Niall L. Williams1 (), Anatolii Evdokimov2, Budmonde Duinkharjav1, Anjul Patney3, Qi Sun1, Jae-Hyun Jung3, Ruth Rosenholtz3; 1New York University, 2University of Richmond, 3Nvidia

Modern computer-generated videos display a variety of artifacts. While image-computable metrics exist to quantify the visibility of artifacts in images and videos, designers often rely in part on human observers to find artifacts and assess video quality. Furthermore, human labeling of artifacts is often an essential component of building image and video quality metrics. Yet, relatively little research has studied the impact of different video comparison interfaces on an observer’s strategies and ability to detect different artifact types. Different presentation modalities may require higher memory load or may make differences more visible, e.g. presenting videos side-by-side forces the viewer to saccade between matching regions of the video to do comparisons, showing one video at a time and allowing the user to toggle between them emphasizes small differences, and a split-screen view of both videos with a movable seam between the two videos affords precise inspection of specific regions of the video.

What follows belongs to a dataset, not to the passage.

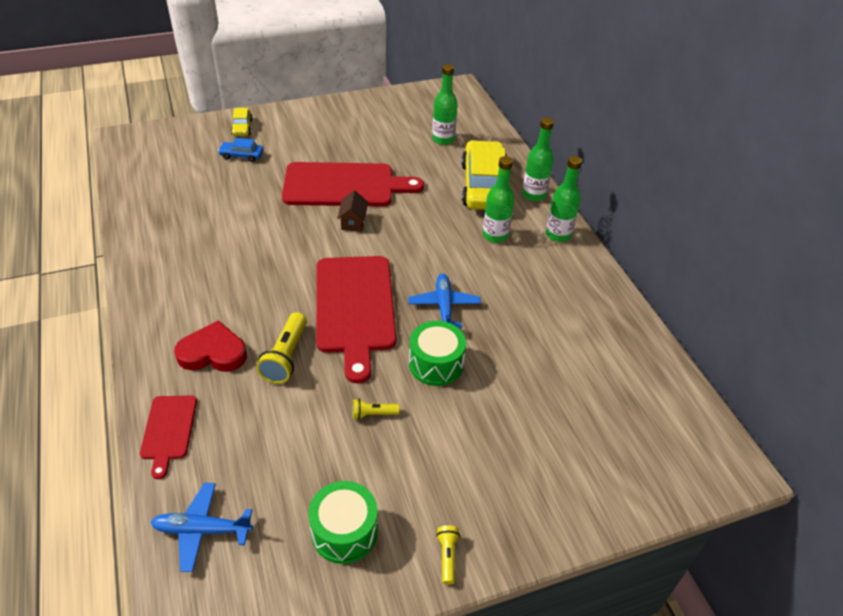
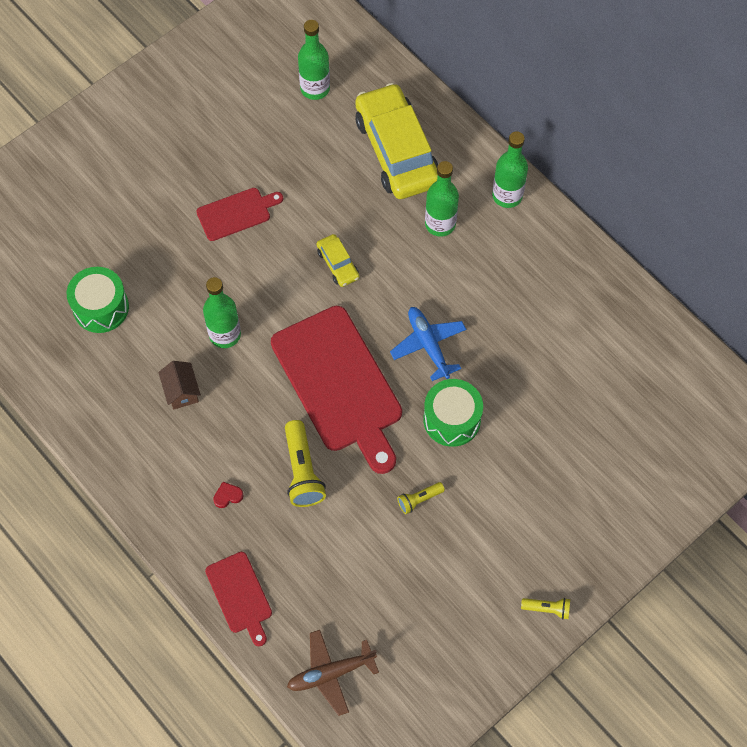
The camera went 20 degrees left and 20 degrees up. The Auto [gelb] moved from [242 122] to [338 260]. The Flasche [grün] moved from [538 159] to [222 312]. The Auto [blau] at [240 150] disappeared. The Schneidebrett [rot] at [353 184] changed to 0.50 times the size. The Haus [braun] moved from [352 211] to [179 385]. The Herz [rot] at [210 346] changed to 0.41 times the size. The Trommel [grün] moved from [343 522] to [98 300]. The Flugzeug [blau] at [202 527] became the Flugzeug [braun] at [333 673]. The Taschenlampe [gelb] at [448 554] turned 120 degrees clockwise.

Here we study how artifact search performance and behavior changes as a function of the video playback interface and the types of artifacts. Five participants identified and labeled the locations of artifacts (ghosting, compression, or added noise) in pairs of videos, with and without artifacts, using one of three different interfaces: side-by-side simultaneous viewing, temporal toggling between videos, or split-screen simultaneous viewing with a movable sliding seam. Results showed that observers correctly located ~25% of all corrupted pixels regardless of the viewing interface, but artifact type had a significant effect on detection rate: ghosting artifacts were harder to detect than compression and noise. The side-by-side viewing condition caused viewers to scan a larger percentage of the display while the split-screen condition produced more mouse movements (although cursor position distribution remained consistent across viewing conditions). Finally, task completion time was not significantly different across presentation modalities, except for one participant.